When i try to use Collections.addAll method like this:
val articleList1: MutableList<Article> = mutableListOf()
articleList1.addAll(articleList2) // articleList2's type is List<Article> define in java
Compiler complain that ’ type inference failed, please try to specify type arguments explicitly’, which means it use the method public fun <T> kotlin.collections.MutableCollection<in T>.addAll(elements: kotlin.collections.Iterable<T>): kotlin.Boolean
in CollectionsKt.class.
But when i try to specify type for the function:
articleList1.addAll<Article>(articleList2)

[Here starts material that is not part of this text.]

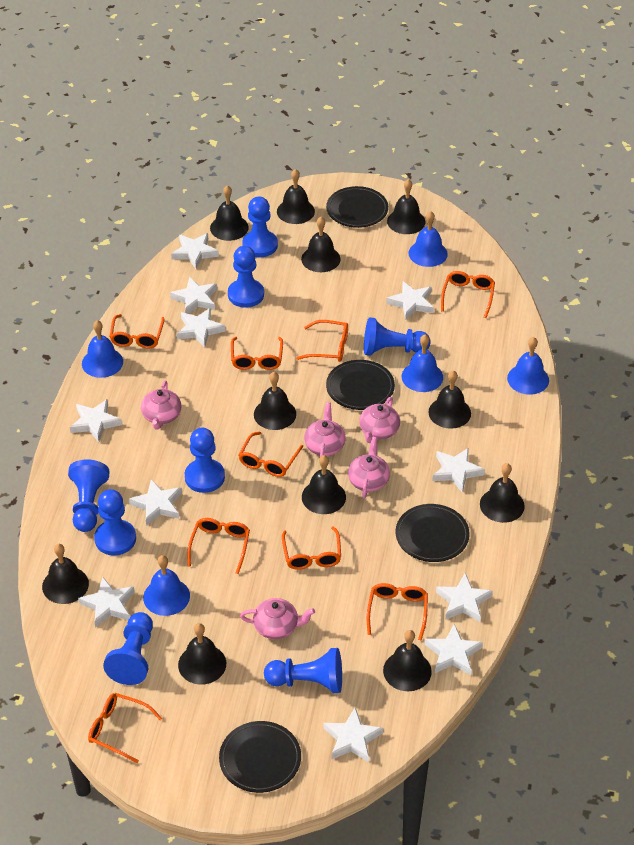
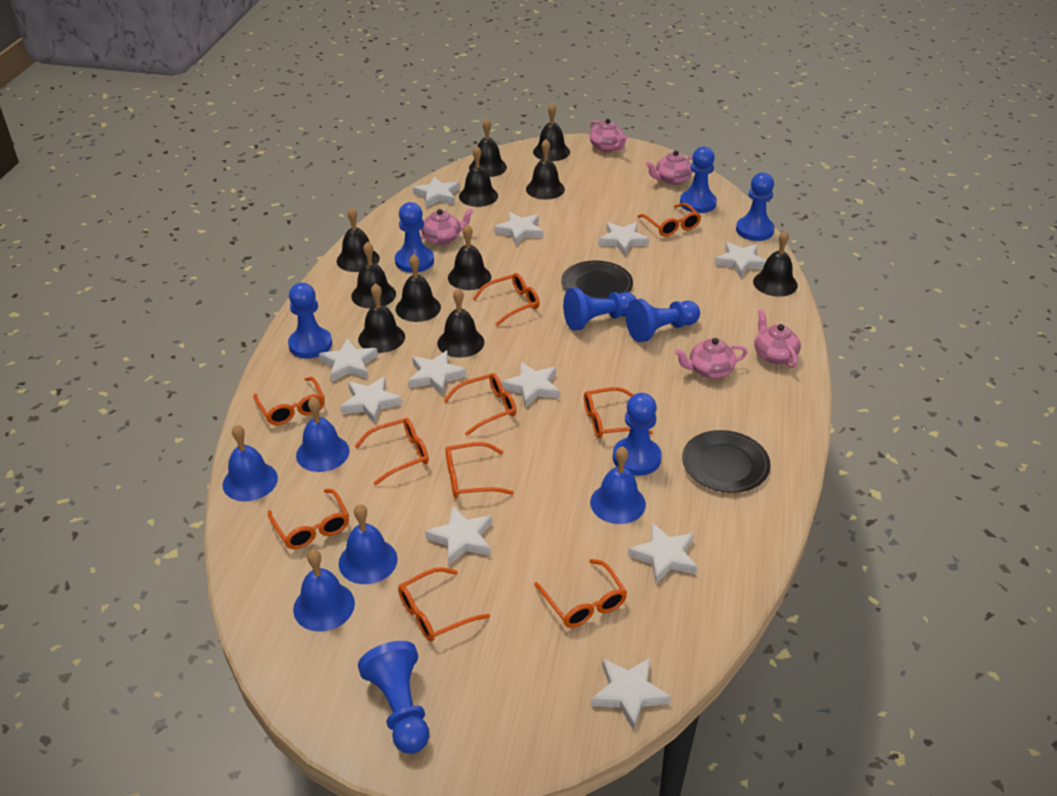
black plate: 4 -> 2
orange glasses: 9 -> 10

Wrong message is ‘No type arguments expected’, which means it use the method public abstract fun addAll(elements: kotlin.collections.Collection<E>): kotlin.Boolean
of MutableList class .
So, what can i do?
Could you clarify, how do you declare the variable articleList2
?
Just List<Article> articleList2
This is an property in java bean.
I wasn’t able to reproduce it with Kotlin 1.0.0. Here is what I’ve tried.
Articles.kt file:
class Article
fun useArticles(bean: ArticleBean) {
val articleList1: MutableList<Article> = mutableListOf()
articleList1.addAll(bean.articleList)
articleList1.addAll<Article>(bean.articleList)
}
ArticleBean.java file:
import java.util.Collections;
import java.util.List;
public class ArticleBean {
public List<Article> getArticleList() {
return Collections.emptyList();
}
}
Both the member addAll
and the extension addAll
are being resolved correctly.
Is there something different in your case?

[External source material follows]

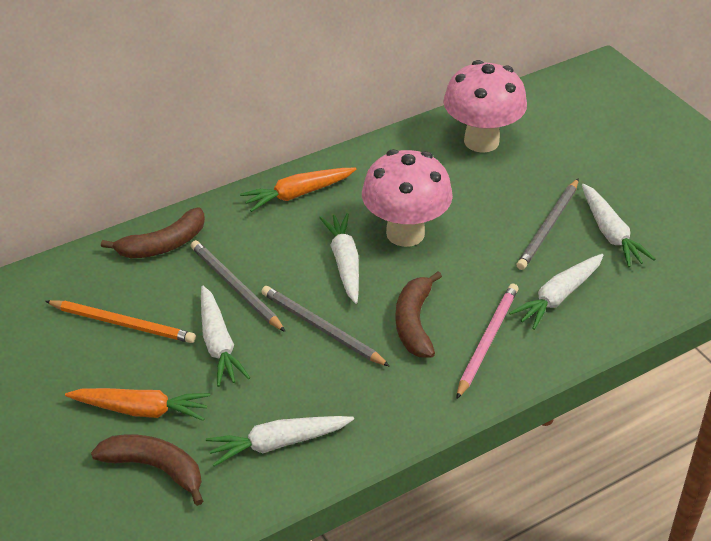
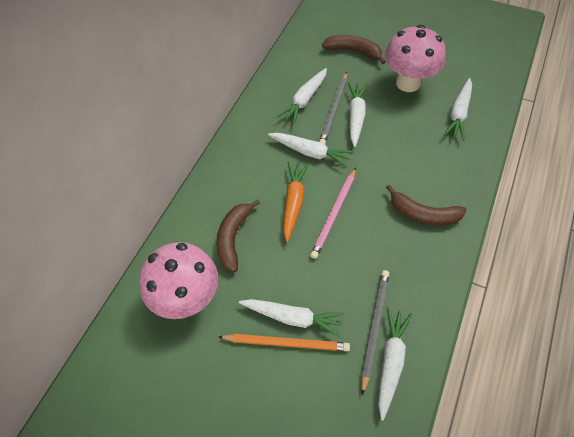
grey pencil: 3 -> 2
orange carrot: 2 -> 1
white carrot: 5 -> 6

Yes, the only diffrent thing i guess is that my instance of ArticleBean is nullable.
And when i try use non-nullable references it works.
So, can you reproduce this problem now?
Is there any good suggestion?
So, you’re invoking its articleList
property with a safe-call, like this?
articleList1.addAll(bean?.articleList)
articleList1.addAll<Article>(bean?.articleList)
In this case I do see a type mismatch error in both cases (it is reported on arguments), and errors you have mentioned in the first post on addAll
.
The observed behavior is as it should be: addAll
expects a List<T>
as an argument, and you’re passing List<T>?
, which is a result of a safe-call.
When you have a nullable variable of type List<T>?
you can eliminate null
either with the !!
operator, or with the elvis-operator ?:
or with the special extension function orEmpty
defined for lists:
bean!!.articleList // throws NPE if bean is null
bean?.articleList!! // throws NPE if bean is null or returned list is null
bean?.articleList.orEmpty() // results in emptyList instead of null
bean?.articleList ?: emptyList() // basically same as above
You can read more about null-safety in the docs:
https://kotlinlang.org/docs/reference/null-safety.html
https://kotlinlang.org/docs/reference/java-interop.html#null-safety-and-platform-types
and on StackOverflow:
In Kotlin, what is the idiomatic way to deal with nullable values, referencing or converting them
Thanks for your replies.
As your description i should provide a non-nullable argument for addAll
, and i know how to do it.
But which mislead me is the compiler give me wrong information, which you & kotlin team should care for.